There were a couple of militia people with assault rifles trying to protect the dollar general and they quickly got surrounded by young people who were like: you are not going to stop us. And they just walked around them. That was a very intense moment.

There were other people who didn’t have guns who tried to protect property and they just got beat up. The people who were rioting on the first two nights were still in the minority but they were able to do things.

What changed on the third night? Were the militias and peace police more successful at stopping rioters?

I think it was that in combination with police repression: the National Guard was out there; the FBI was out there. We got stopped by people who said they were working with the FBI.

We were just leaving an area where all the stuff was happening and got stopped by like 5 different squad cars. They took pictures of us, our tattoos, our injuries. We had all this stuff in our car (gas masks, body armor), but we didn’t have anything illegal on us. So, they couldn’t actually do anything. They were gathering intelligence. They interrogated us.

Each of us got separated; there was 4 of us. We got put in a different car. They tried to scare the shit out of us saying “you are all getting booked, you are getting processed and fingerprinted, we are impounding the car.” They asked us questions about how we knew each other and how we were connected. Then they just let us go.

People like got away with so much shit last summer that people got comfortable. The terrain has changed and people can’t get away with the same kind of stuff. People weren’t as aware as they should have been

Last year, especially with the pandemic, the State was not ready. That changes what people can do. There will continue to be smaller localized uprisings with short duration, and there’s a limit they will reach very fast.

Beginning with the Breonna Taylor protests in September and confirmed by the Walter Wallace riots in October, the cops got a lot more violent. One result of it is the multi-racial dimension has diminished. Because of the repression. The first time I noticed that was when I was in Louisville in September and it was mainly young Black people out there.

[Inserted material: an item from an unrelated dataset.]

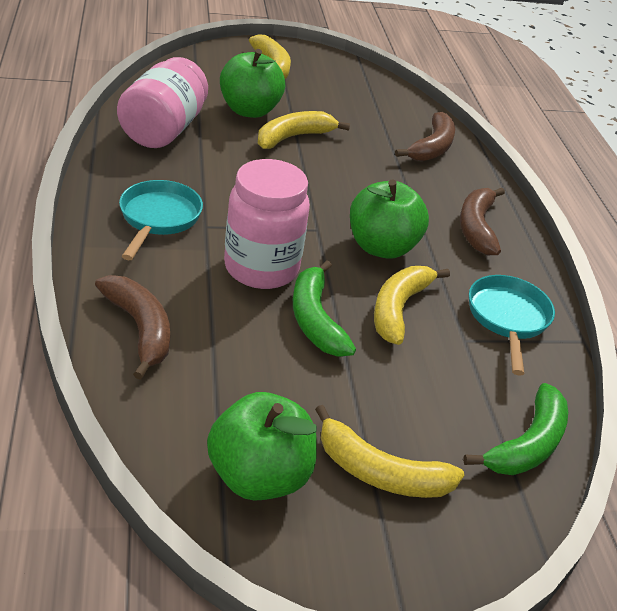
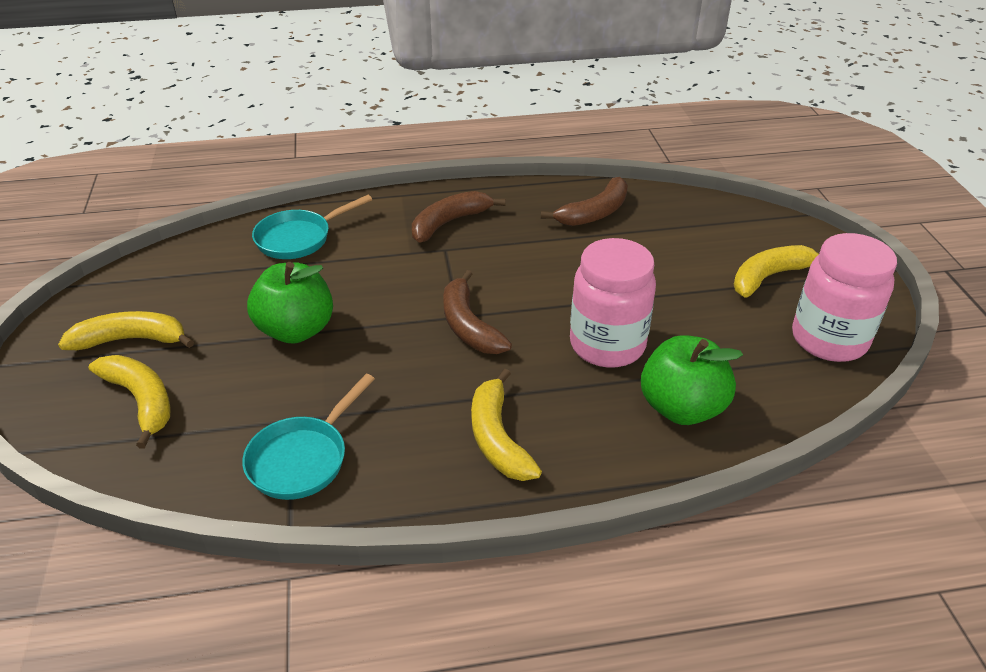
green apple: 3 -> 2
green banana: 2 -> 0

Were there anarchists in the riot?

Out of any political tendency, the anarchists went the hardest, but they were still a small minority. And they weren’t relevant “as anarchists.” The starting point should be what the people in the street that are fucking shit up want to do. It hasn’t been anarchist politics that has pushed people to be confrontational with the State.

What needs to happen next is burning down every police precinct in the United States. So that’s what we push for. We don’t push for people to become anarchists.

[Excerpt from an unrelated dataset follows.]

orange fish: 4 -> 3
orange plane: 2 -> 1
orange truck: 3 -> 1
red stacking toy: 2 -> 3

Brooklyn Center riot was localized and several months ago. Is it relevant to people in Philly now?

There’s things to learn from it. Things are becoming more atomized, more dangerous and falling into a more general outlaw culture. The impasse experienced in Brooklyn Center is happening in Philly too. There is not a full-blown uprising; instead, you see these more diffuse forms of struggle. When the Chauvin trial concluded, in Philly there was groups of young people on dirt bikes throughout the whole city, with cops chasing after them. It was clearly a form of resistance.

Final thoughts?

People don’t care what you say you are about. It’s whether you are perceived to be part of the riot. It’s those who are loyal to the spirit of revolt and everyone else. That’s the divide. If you are just being a spectator, you might not be so welcome. More than anything, it’s what you communicate by your actions.